Imagine a lake surrounded by hills and snow-capped mountains. It is a clear mountain lake which reflects the surrounding mountains so accurately that it can be difficult to tell which image is the mountains and which just the reflection of the mountains on the lake’s surface. But when this lake becomes agitated by the elements, various things happen. First of all, the surface of lake breaks up so that it no longer reflects the mountains accurately. The image is still there, but it is distorted. Secondly, the lake water gets stirred up so that we cannot see the depths of it with clarity.
The above example is quoted frequently in Buddhist texts to explain the situation of our ordinary, everyday mind. Our mind is constantly agitated by the flow of new information through our senses. Once agitated, it no longer sees the world with clarity, hence, it no longer understands the reality as it should. At the same time, because of this disturbance, the mind’s ability to introspect gets affected too, and it gets harder to train the mind.
That is the reason we need some calm. Shamatha, in Sanskrit, means “to calm the mind.” Shamatha is a common meditation practice in Buddhism, and is used alongside Vipashyana to train our minds. In that sense, it is the first step to achieve true liberation. Here, we work on bringing calmness inside us (stillness of mountain lake). Then comes Vipashyana (the insight meditation) where we try to get to the core of it, of ourselves in some ways. More on that in the next post.

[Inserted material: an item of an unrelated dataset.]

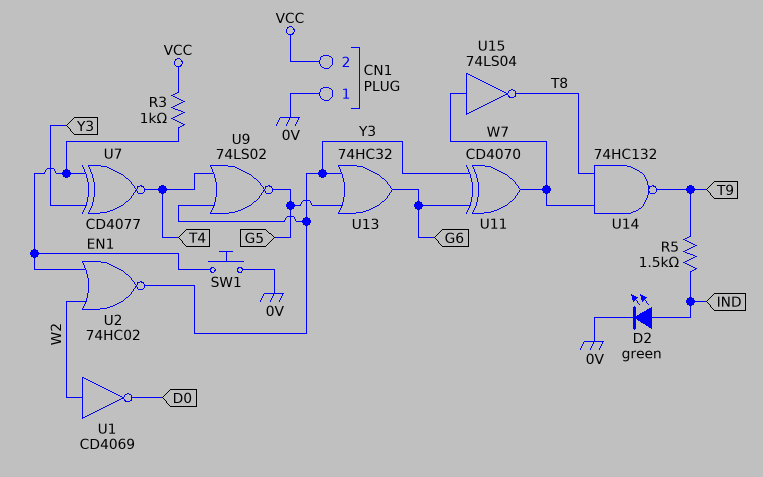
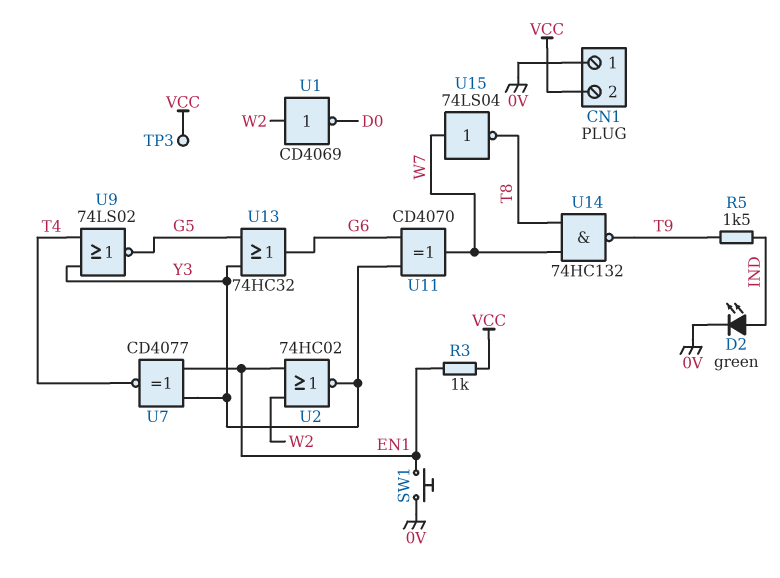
TP3: none -> test point (VCC)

Once we are clear what we are trying to achieve in Shamatha, let’s try the practice by following these simple instructions:
- Plan short sessions in the beginning. Around 15-20 minutes session would be perfect to start with.
- Find a quiet spot for yourself. Sit with your back straight, shoulders upright, but at the same time, relaxed. You can sit on floor or on chair, whichever is suitable for your body.

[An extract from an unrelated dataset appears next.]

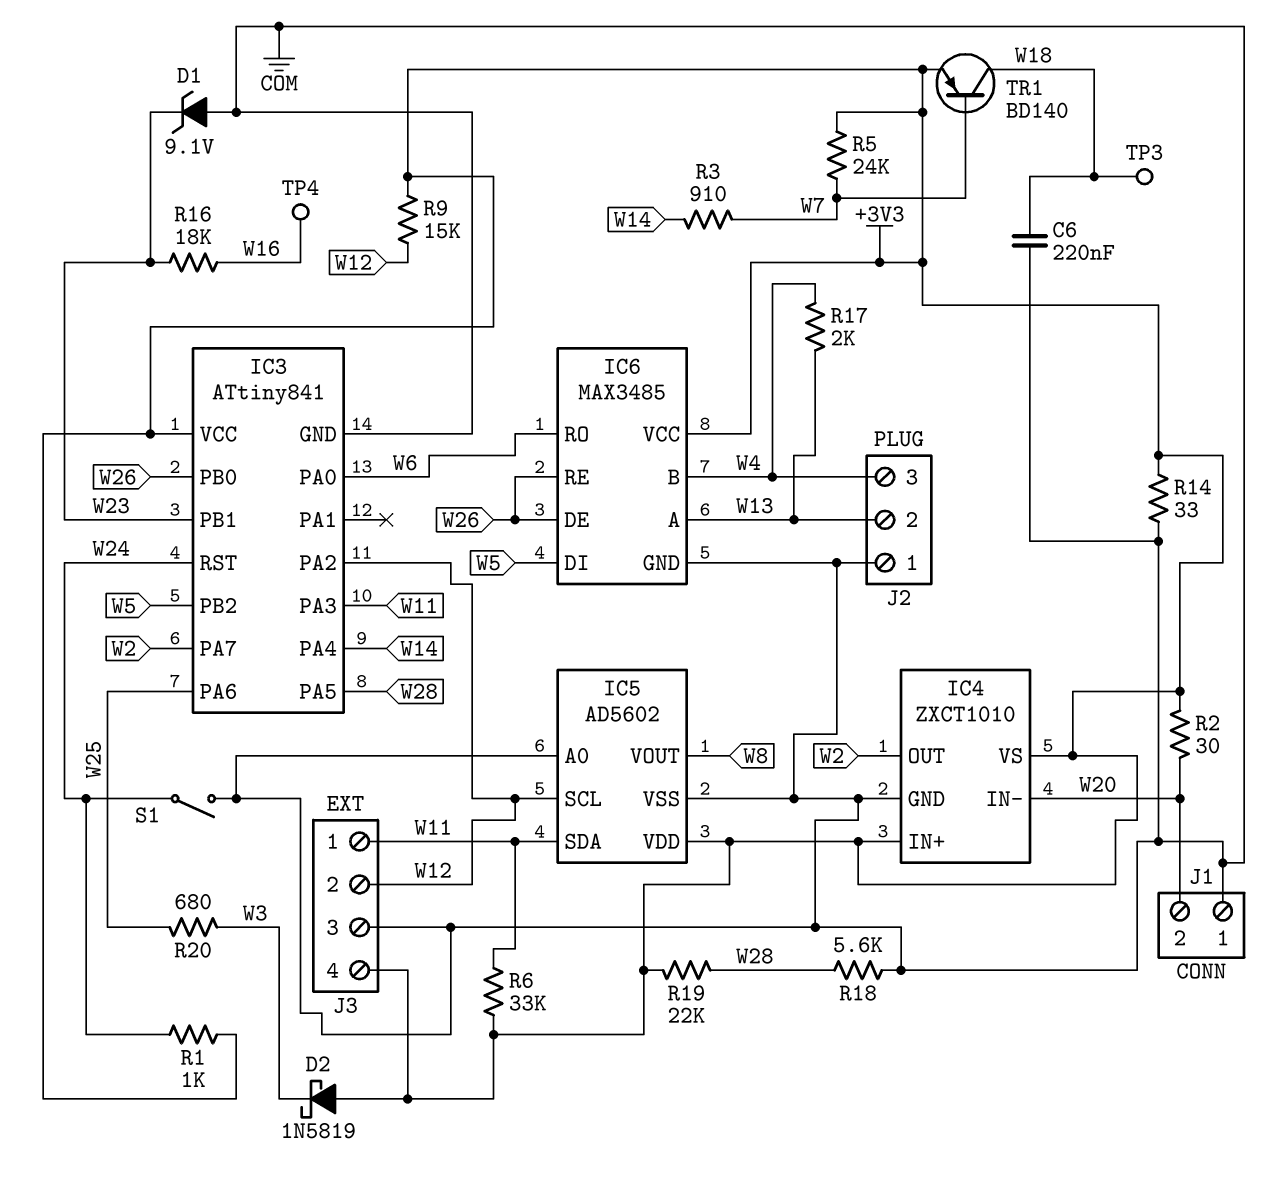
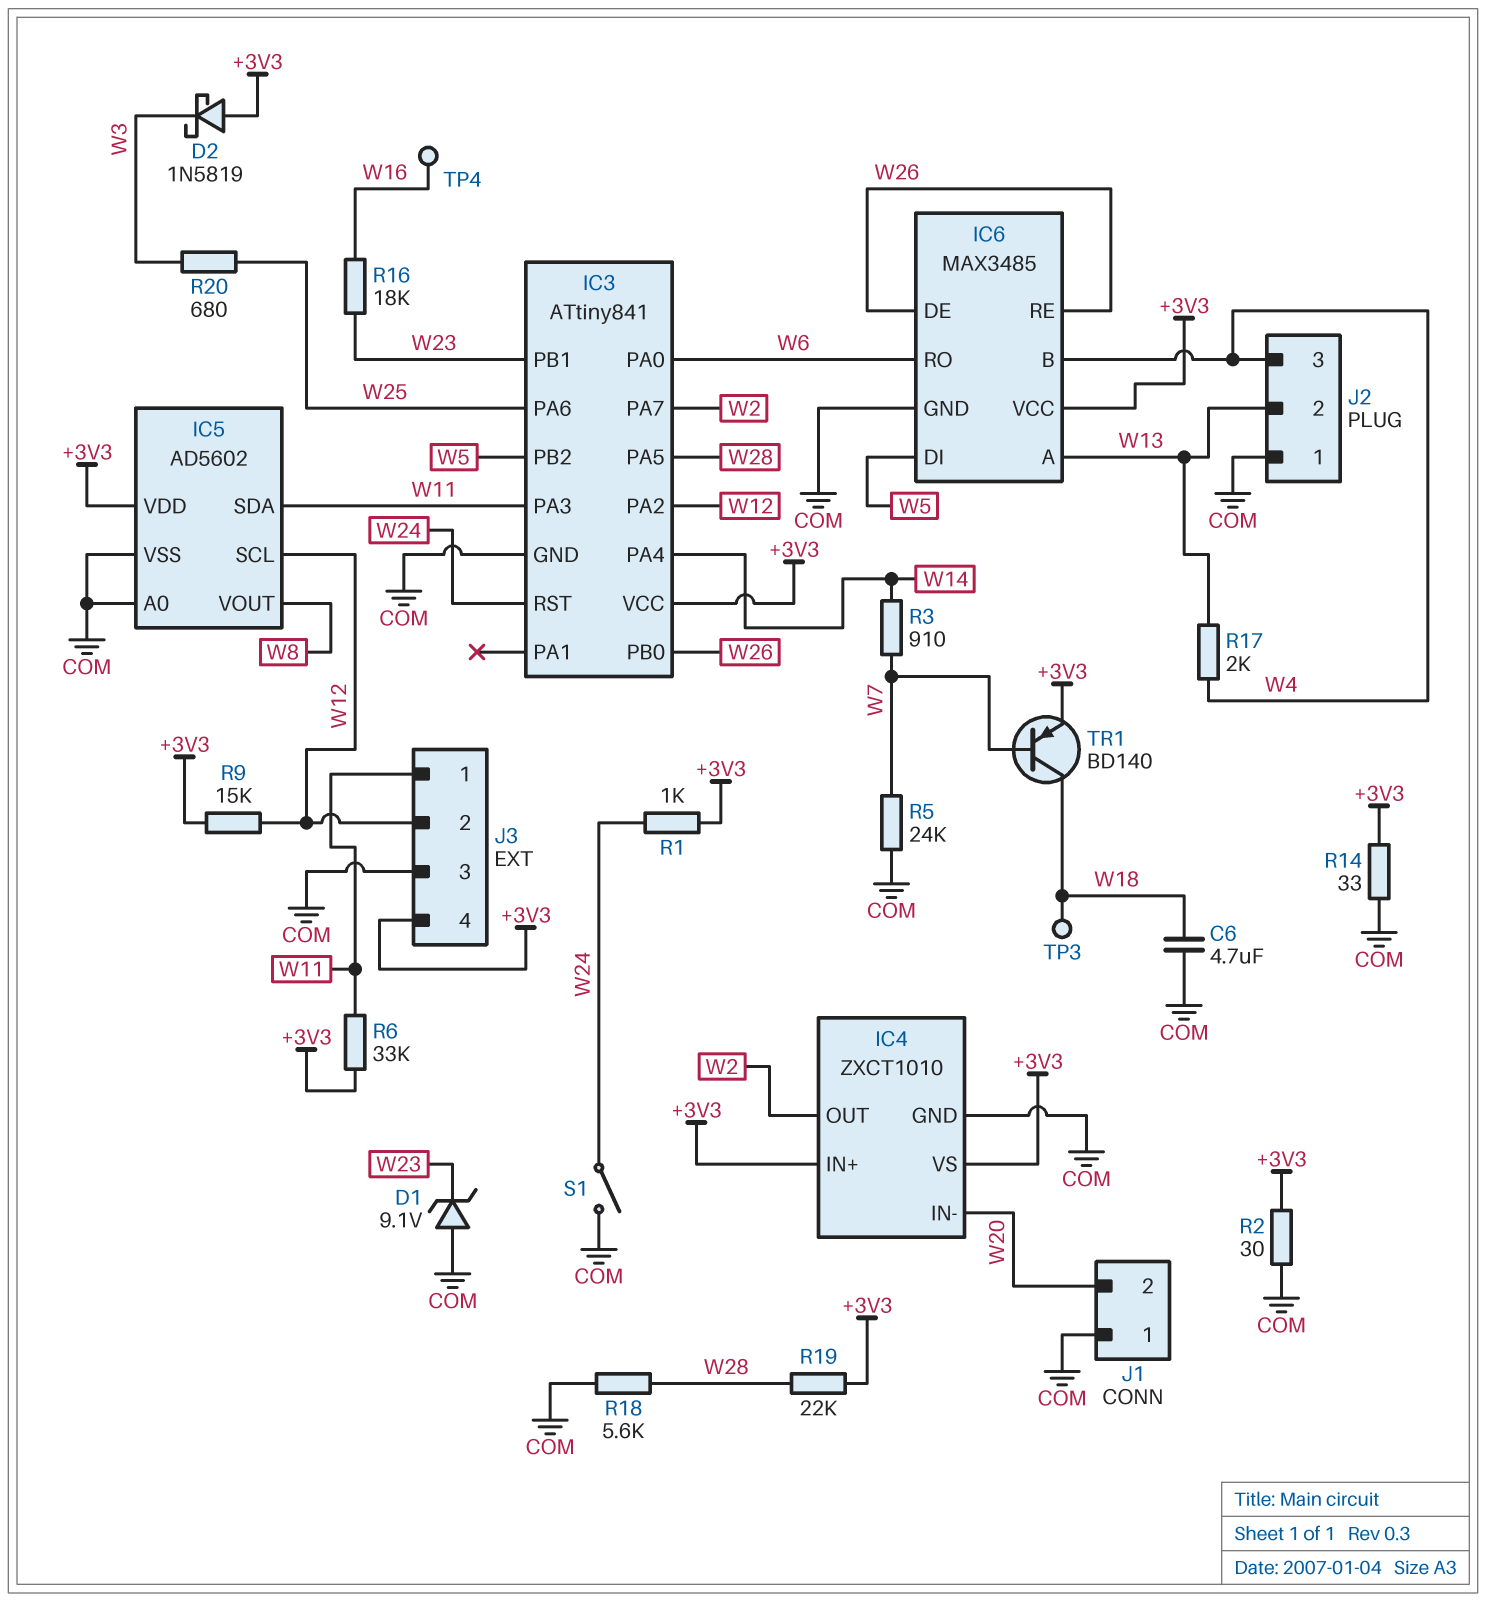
C6: 220nF (COM, W18) -> 4.7uF (COM, W18)
R2: 30 (+3V3, W20) -> 30 (+3V3, COM)
R5: 24k (+3V3, W7) -> 24k (COM, W7)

- Breathe in, gently. You don’t have to go too slowly. Simply focus on the breath. Now, breathe out. Follow the breath once again.
- Let the breathing be natural, at a comfortable pace. All you have to do is, direct your attention to the passage of airflow from your nostrils and into the lungs.

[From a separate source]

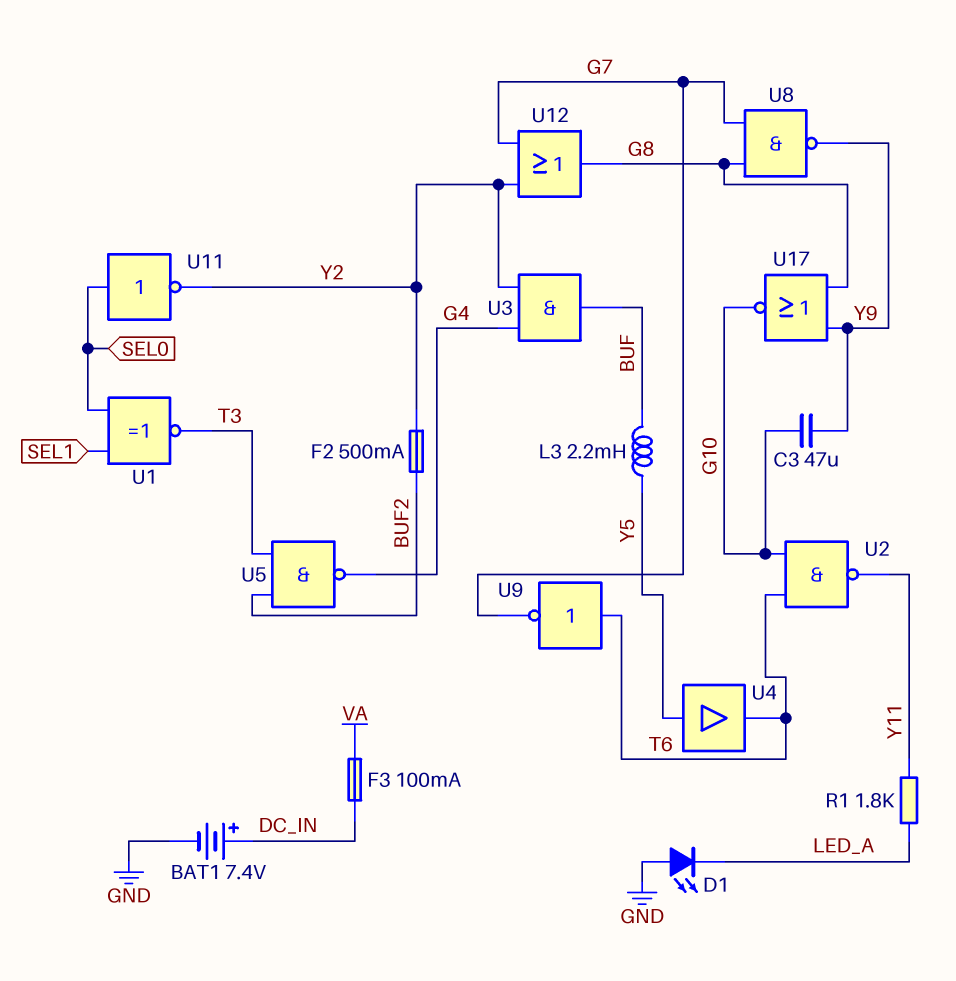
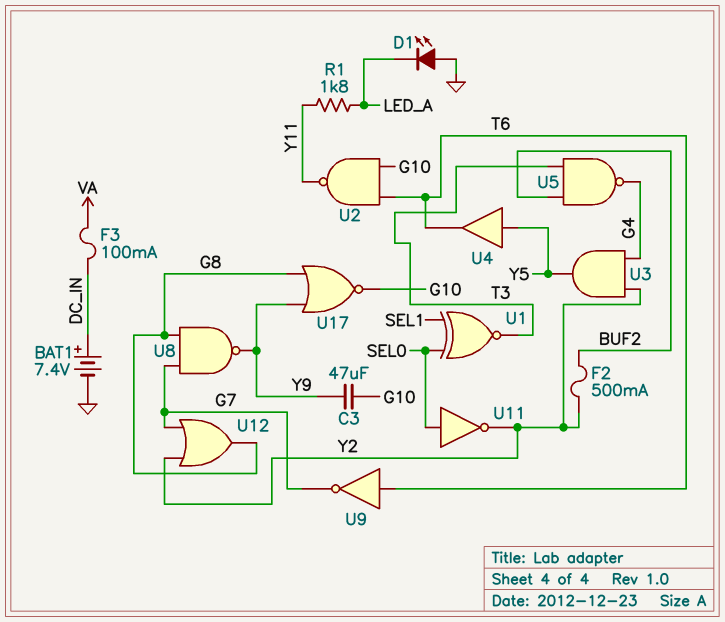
L3: 2.2mH (BUF, Y5) -> none
U3: AND (in G4, in Y2, out BUF) -> AND (in G4, in Y2, out Y5)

- It is good to keep your eyes closed, especially if you are a beginner. Some people like to focus on something in front. You’ll have to find out what works best for you.
- Gradually, you will learn to feel your breath more intimately. If your mind is not calm, you would feel it in your breath, the moment you observe it. You do not have to do anything about that. Just keep observing.
- If you get distracted, that is fine too. Come back to the breath every time you find yourself getting lost in some random thoughts. This will happen a lot in the initial sessions. Let it be.